Little South Asia in big Riyadh (Riyadh Diary)April 22nd, 2008 - 6:34 pm ICT by admin
By Aroonim Bhuyan
Riyadh, April 22 (IANS) Going by the ambience, one could be forgiven for believing it is Chandni Chowk in New Delhi. But it is ‘little Asia’ right in this Saudi Arabian capital city that is home to a large number of expatriate Indians, Pakistanis and Bangladeshis. “Let’s go see a patch of South Asia in the heart of Riyadh,” our friend in Riyadh tells us, a group of Indian journalists who were here from Dubai to cover Indian External Affairs Minister Pranab Mukherjee’s weekend visit.
A little way down our hotel, a turn right, a turn left and there we were - a scene straight out of Old Delhi - or any other place in the subcontinent.
Indian shops, run by north Indians as well as their southern counterparts, jostled for space with Bangladeshi fish vendors and Pakistani restaurants.
Bangla Maachher Dukan, Pakistan Restaurant, Saree Shop read the brightly lit signboards in English, Devanagri and Bengali scripts.
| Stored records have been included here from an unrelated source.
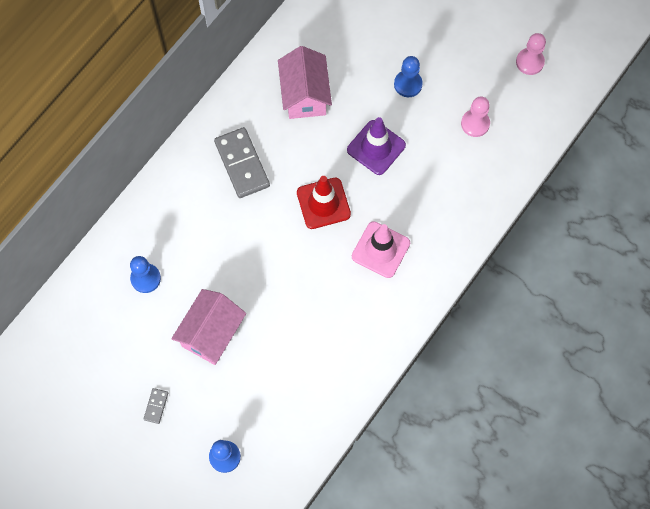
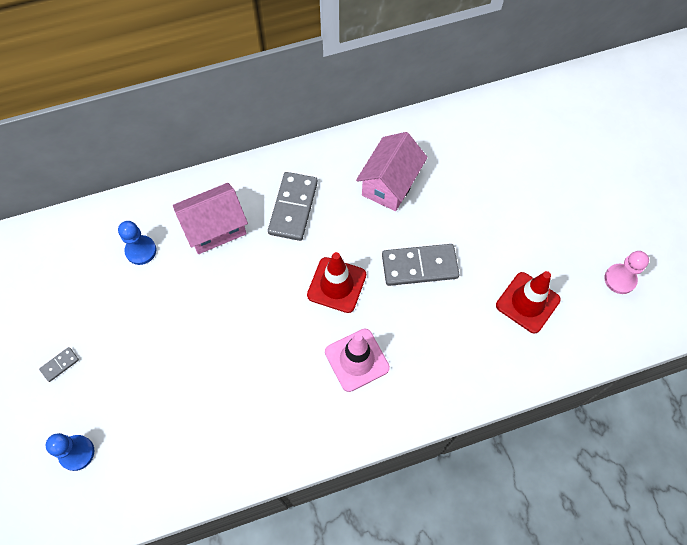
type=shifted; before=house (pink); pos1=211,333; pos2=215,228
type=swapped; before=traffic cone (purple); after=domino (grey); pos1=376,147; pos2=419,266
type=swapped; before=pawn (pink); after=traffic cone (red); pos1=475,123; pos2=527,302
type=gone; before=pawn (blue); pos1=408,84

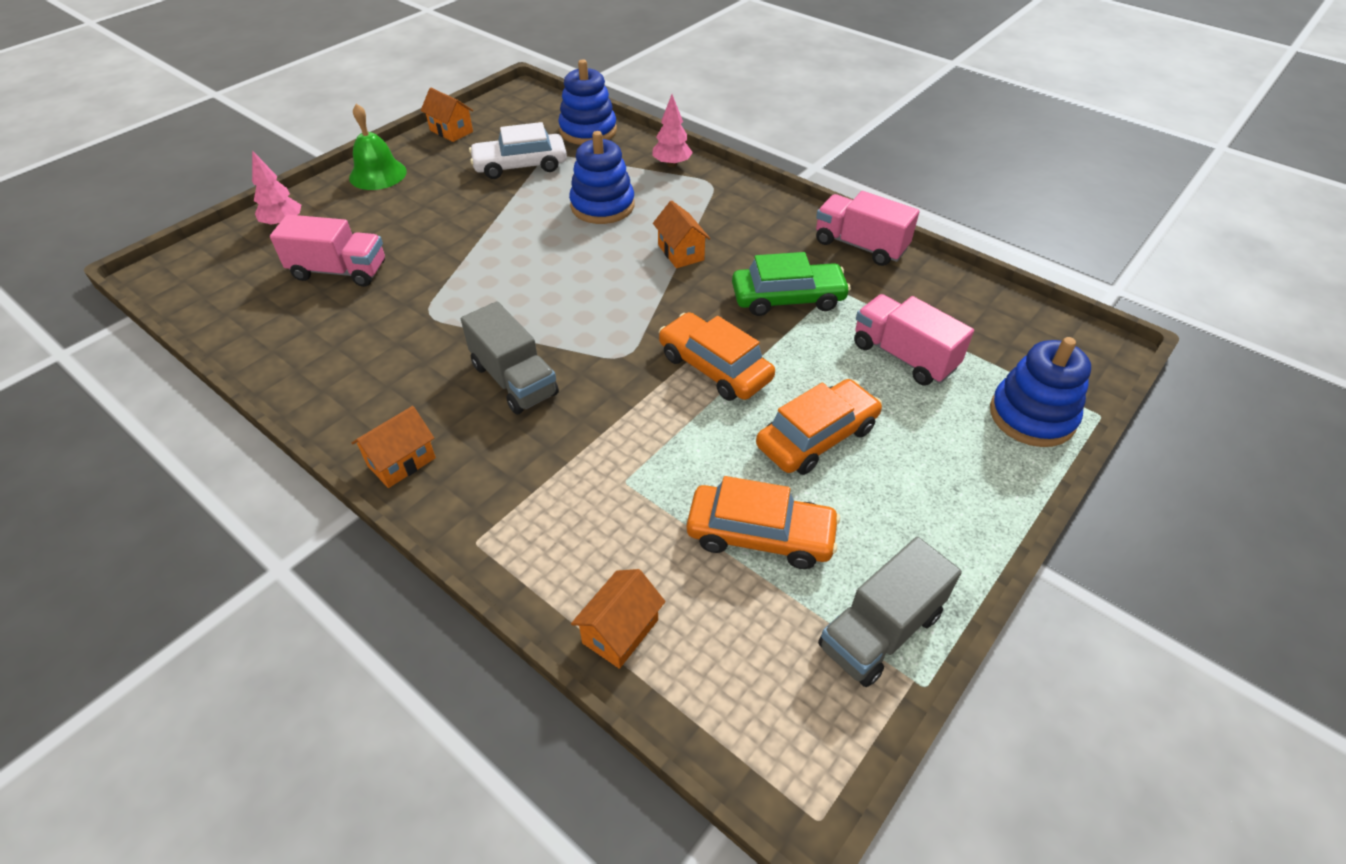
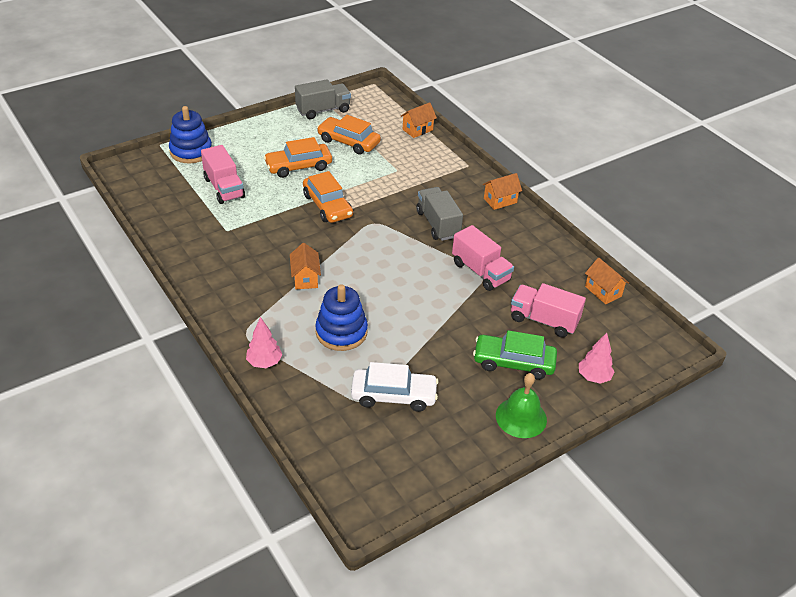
type=shifted; before=truck (pink); pos1=860,245; pos2=480,272
type=shifted; before=car (green); pos1=788,298; pos2=513,362
type=shifted; before=house (orange); pos1=451,131; pos2=603,291
type=gone; before=stacking toy (blue); pos1=588,131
Our friend carefully manoeuvred his way out of the area and then we found ourselves on a street with fast-moving traffic and headed towards downtown Riyadh…
Who needs a movie theatre?
“There is no movie theatre in Riyadh,” you are informed as soon as you land in Riyadh.
So what do people do for leisure? By the afternoon, as you move around the city, the question is answered.
Glitzy malls, shopping complexes, American fast food chains - all are here.
Huge buildings boast of names like Hayat Mall, Royal Mall, Riyadh Sahara Mall, Geant and Carrefour.
“People come out in the evenings and spend their time here,” our driver informs us.
“And the fast food joints (he meant the KFCs, McDonalds’, the Hardees’, etc) are always full in the evening. Those are extremely popular here.”
There are separate sections in all these establishments for women and children too.
And you cannot fail to notice the shops selling the latest Bollywood and Hollywood DVDs surrounded by retailers of large screen TVs.
“The Bollywood titles all come with Arabic subtitles.”
Signs of globalisation?
Till a couple of years ago, if you did not know Arabic you would be lost driving down the smooth, broad and orderly roads of Riyadh - a sign of Saudi Arabia’s focus on infrastructure.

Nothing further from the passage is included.